Author: Priyadarsi Dutta
Publication: The Pioneer
Date: December 21, 2002
During the infamous Noakhali riots
of 1946, where the Hindu minority was ravaged, the visit of Gandhiji, along
with Sucheta Kripalini, Renuka Roy and Sneharani Kanjilal, greatly helped
restore peace. Gandhiji went to a village called Kadihati and planted a
jackfruit sapling as a symbol of peace in the compound of the Kadihati
High School. Over the years, the sapling grew into a tree, first in East
Pakistan, then in Bangladesh, alongside a diminutive and steadily declining
minority community.
A couple of years ago, Muslim fundamentalists
felled the tree to make way for a mosque (p 114, Hindu Samproday Keno Bangladesh
Tyag Korche, Salam Azad). It was obviously less necessary to erect a mosque
inside a school than for Islam to disavow the pre-Islamic past or political
legacy. During the Noakhali riots, a Muslim had asked Gandhiji to dismantle
the Indian National Congress flag flying atop his camp, and Gandhiji had
obliged him without thinking twice.
Subhas Chandra Bose, in his famous
essay on Gandhi, had observed that while Gandhiji could understand his
friends he did not understand his enemy (the British). I would say Gandhiji
could not even read the mind of the Muslims he treated as his friends,
though less than five per cent of them subscribed to the 'secular' Congress.
He had some queer political fantasies on Hindu- Muslim unity. One was that
partition of the country would in no way affect the activities of the Congress
in the seceding territories: The party would function there as before.
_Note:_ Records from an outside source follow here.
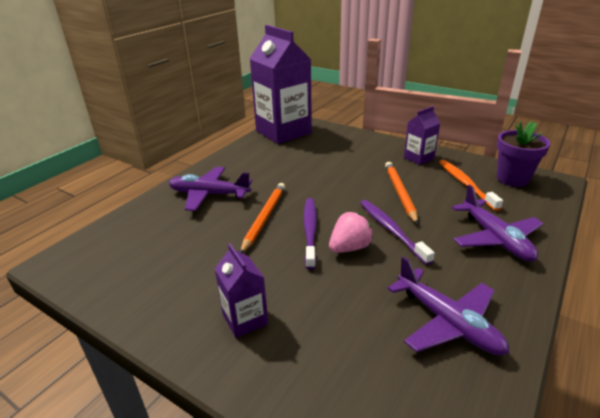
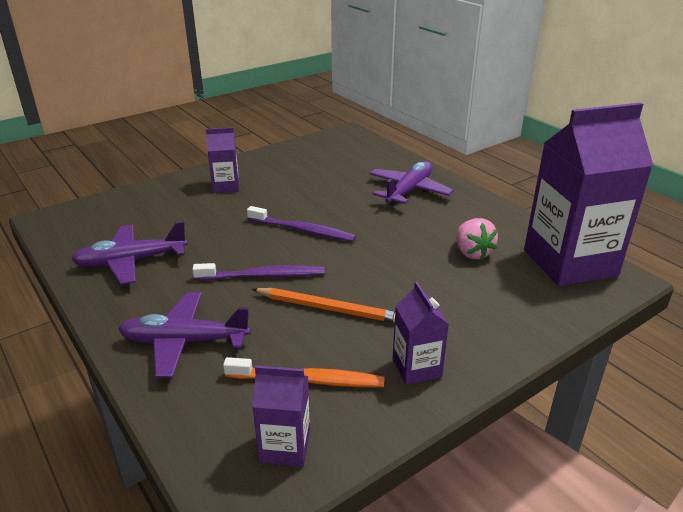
camera: 110 degrees right, 0 degrees up
(264, 218) = (344, 212): orange pencil -> none
(349, 248) = (259, 244): pink strawberry -> pink strawberry (472, 253)
(512, 179) = (285, 446): purple flower pot -> purple carton

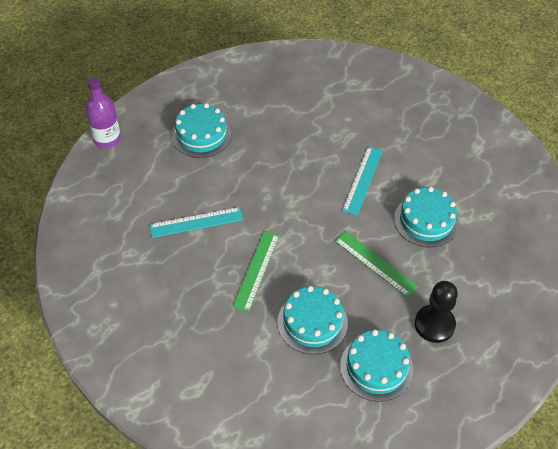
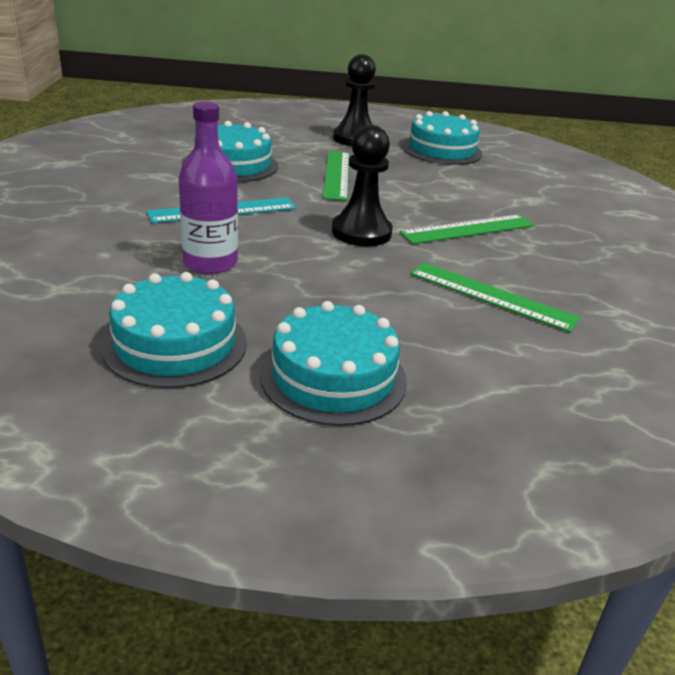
camera: 135 degrees left, 20 degrees down
(107, 139) = (534, 504): purple bottle -> purple bottle (210, 263)
(196, 222) = (491, 296): turquoise ruler -> green ruler
(292, 219) = (361, 232): none -> black pawn
(312, 322) = (460, 184): turquoise cake -> turquoise cake (175, 344)

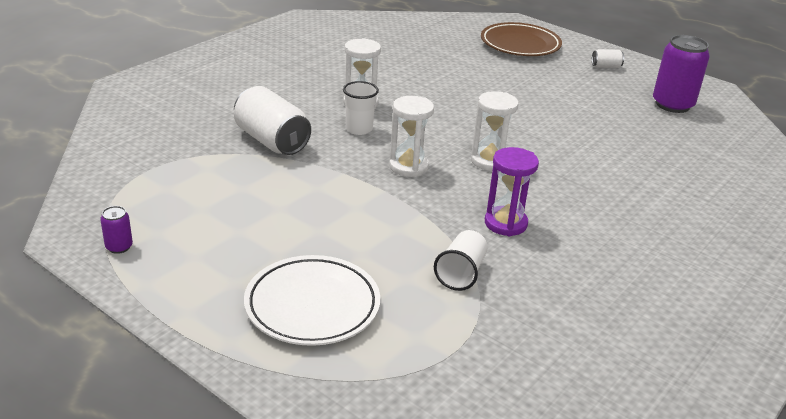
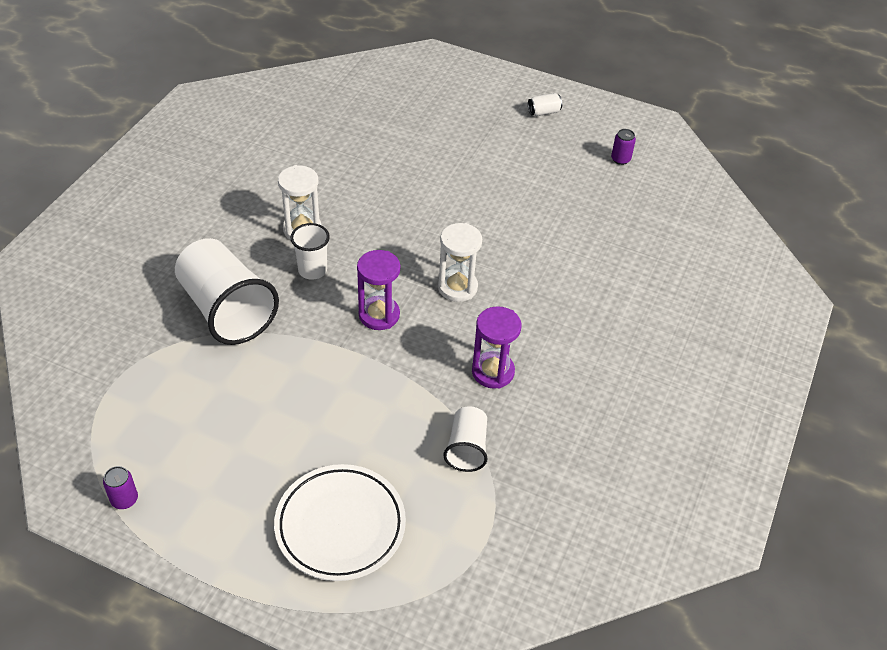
camera: 15 degrees left, 15 degrees up
(272, 141) = (227, 310): white can -> white cup
(408, 167) = (379, 315): white hourglass -> purple hourglass
(520, 45) = (447, 95): brown plate -> none
(672, 105) = (620, 159): purple can -> purple can, size x0.45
Another was his wanting to spend
the rest of his life in West or East Pakistan, and planning to resettle
Hindus and Sikhs uprooted from there. When he died, MA Jinnah referred
to him as a great "Hindu", not Indian, leader in a condolence message.
So if after his lifelong effort to bridge the unbridgeable Hindu-Muslim
chasm, he qualified as no more than a 'Hindu leader', so in the country
of 'Mian Musharraf', he fares no better than Sardar Patel or Savarkar.
Secularists have condemned the recent
Gujarat riots, by saying the State is "Gandhi's Gujarat". Ironically, Gujarat
is also the State of Jinnah who said that he would either have India divided
or destroyed. I wonder if these proxy-Islamists ever deplored that the
province of Frontier Gandhi Khan Abdul Ghaffar Khan, the NWFP (which had
voted all out for the Congress in 1946 Interim elections), is now the epicentre
of fundamentalism in Pakistan. Gandhiji could not comprehend this de-nationalising
and de-Indianising effect of Islam.
Gujarat was awarded to India in
1947 not in honour of Gandhiji but for the plain fact it was overwhelmingly
Hindu. Contrarily, terrorists are ruling the roast in the land of the Sapta
Sindhu where Vedic sages sang the song of cosmic harmony. Those who torched
the Sabarmati Express at Godhra proved they didn't subscribe to the Sabarmati
Ashram's cherished values. The hymn Raghupati Raghav Raja Ram, in which
Gandhiji inserted "Ishwar-Allah tero naam", failed once again because Islamic
believers do not recognise Ishwar. It is time Gandhi's political progeny-let
us call it the Gandhi tree-and the communists, who reign in the State of
Bankim Chandra Chattopadhyay, realise all their political epistemology
is valid only till the ground beneath their feet is Hindu. Else they would
be cut down like Gandhi's jackfruit tree by the iconoclasts of Islam. To
this end at least we need the RSS, the VHP and Narendra Modi, as much as
we do a Hindu- Sikh army to protect the border, particularly for the ivory
tower secularists.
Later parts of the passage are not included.